Known as "Christmas sweethearts," John and Brenda Wilson were awarded $50,000 after going up against fellow Texans, including a family in Amarillo and two families in Corpus Christi, in the ninth season premiere of the lights show.
(Great Christmas Light Fight)
Their holiday display featured a hand-built sled, a train called the Peppermint Expressway with actual peppermint smoke coming out of it and Santa's reindeer "in training." Designer and judge Taniya Nayak noted the linework of the lights displayed on the roof and the positioning of the red and lime green color palette.
"Right off the bat when the lights turned on, I couldn't believe how beautiful these peppermint lights were... it's just such a fun, happy, yummy, delicious vibe to it," Nayak said when she announced the Wilsons were the winners. "It really made a smile go from one ear to the other on my face."
Judge Nayak said she also enjoyed that their display had different stories behind each section.
(Great Christmas Light Fight)
John, or "Mr. Christmas" as Brenda called him, said he has been putting on a Christmas lights display for over 20 years—and it's only got better since he met his Mrs. Clause 12 years ago. The two said they met online and were 98% compatible.
"Brenda and I grew up back in the 50s when things were very simple, so we wanted to create something from when we were growing up," John said on the show.
And their efforts paid off: along with their monetary prize, the couple earned a light-bulb-shaped trophy.

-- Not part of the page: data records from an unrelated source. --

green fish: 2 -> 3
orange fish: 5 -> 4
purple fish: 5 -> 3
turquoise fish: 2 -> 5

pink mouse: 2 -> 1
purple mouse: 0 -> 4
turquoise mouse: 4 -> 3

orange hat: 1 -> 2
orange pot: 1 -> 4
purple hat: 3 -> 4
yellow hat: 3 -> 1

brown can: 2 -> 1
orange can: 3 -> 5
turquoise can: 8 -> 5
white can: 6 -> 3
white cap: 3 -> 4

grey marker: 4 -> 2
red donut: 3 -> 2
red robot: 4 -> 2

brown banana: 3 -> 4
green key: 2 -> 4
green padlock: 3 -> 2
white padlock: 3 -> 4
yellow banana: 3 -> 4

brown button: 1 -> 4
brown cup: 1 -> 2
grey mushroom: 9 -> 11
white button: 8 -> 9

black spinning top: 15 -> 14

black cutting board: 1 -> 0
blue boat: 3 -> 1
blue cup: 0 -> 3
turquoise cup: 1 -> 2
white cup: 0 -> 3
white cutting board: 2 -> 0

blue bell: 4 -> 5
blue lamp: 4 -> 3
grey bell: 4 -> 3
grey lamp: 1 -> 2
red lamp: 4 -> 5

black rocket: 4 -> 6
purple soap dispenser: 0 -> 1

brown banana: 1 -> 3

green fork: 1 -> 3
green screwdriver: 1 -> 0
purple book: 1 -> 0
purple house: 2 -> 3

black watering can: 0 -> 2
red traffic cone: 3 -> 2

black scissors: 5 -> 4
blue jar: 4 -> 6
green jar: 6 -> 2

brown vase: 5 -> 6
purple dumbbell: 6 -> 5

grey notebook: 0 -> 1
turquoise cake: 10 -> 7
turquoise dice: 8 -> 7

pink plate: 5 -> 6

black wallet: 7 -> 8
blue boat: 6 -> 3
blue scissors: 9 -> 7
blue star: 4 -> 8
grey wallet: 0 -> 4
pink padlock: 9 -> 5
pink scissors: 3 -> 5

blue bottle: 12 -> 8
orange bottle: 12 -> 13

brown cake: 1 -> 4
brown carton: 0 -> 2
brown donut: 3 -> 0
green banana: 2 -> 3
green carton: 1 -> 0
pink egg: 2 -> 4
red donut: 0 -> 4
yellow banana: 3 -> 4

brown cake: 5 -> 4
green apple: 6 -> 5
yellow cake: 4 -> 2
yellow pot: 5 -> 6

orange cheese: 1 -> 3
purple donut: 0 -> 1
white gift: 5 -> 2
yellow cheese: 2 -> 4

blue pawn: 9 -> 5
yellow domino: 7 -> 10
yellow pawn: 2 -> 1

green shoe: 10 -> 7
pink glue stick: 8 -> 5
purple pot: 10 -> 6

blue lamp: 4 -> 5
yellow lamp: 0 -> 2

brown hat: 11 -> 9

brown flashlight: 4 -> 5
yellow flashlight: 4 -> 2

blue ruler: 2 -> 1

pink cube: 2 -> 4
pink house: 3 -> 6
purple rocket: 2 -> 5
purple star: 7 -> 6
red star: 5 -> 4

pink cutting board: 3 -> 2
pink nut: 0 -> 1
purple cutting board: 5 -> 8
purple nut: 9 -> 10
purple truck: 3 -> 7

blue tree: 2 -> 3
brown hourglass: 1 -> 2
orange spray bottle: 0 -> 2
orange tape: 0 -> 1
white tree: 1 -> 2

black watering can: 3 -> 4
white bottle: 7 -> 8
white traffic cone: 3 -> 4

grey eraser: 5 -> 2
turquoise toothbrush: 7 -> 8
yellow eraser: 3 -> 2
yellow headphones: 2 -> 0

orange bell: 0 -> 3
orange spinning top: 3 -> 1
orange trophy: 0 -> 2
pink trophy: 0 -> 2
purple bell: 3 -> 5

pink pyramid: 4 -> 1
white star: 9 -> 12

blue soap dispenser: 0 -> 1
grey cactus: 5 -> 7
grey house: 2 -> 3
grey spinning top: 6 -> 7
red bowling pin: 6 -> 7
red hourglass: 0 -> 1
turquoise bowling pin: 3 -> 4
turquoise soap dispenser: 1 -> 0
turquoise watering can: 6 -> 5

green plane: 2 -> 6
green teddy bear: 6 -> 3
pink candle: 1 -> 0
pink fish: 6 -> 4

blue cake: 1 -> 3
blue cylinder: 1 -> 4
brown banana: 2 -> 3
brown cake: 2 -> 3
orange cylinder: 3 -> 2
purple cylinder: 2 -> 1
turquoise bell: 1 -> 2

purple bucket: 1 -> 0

KSAT reports the home got the attention of the show's casting directors last year, who encouraged them to apply to be on the show. The show was then shot last year, but the couple didn't learn they won until this year.
While being on the show is their intro to stardom, locals are familiar with the Wilsons' yearly display in the light-centric Windcrest. Each year their home is part of the Windcrest Light Up, a decades-old tradition where residents go all-out with their holiday light displays. They've won at least three grand prizes in the Windcrest contest and several other category first-place prizes.
The Windcrest Light Up kicks off Dec. 4.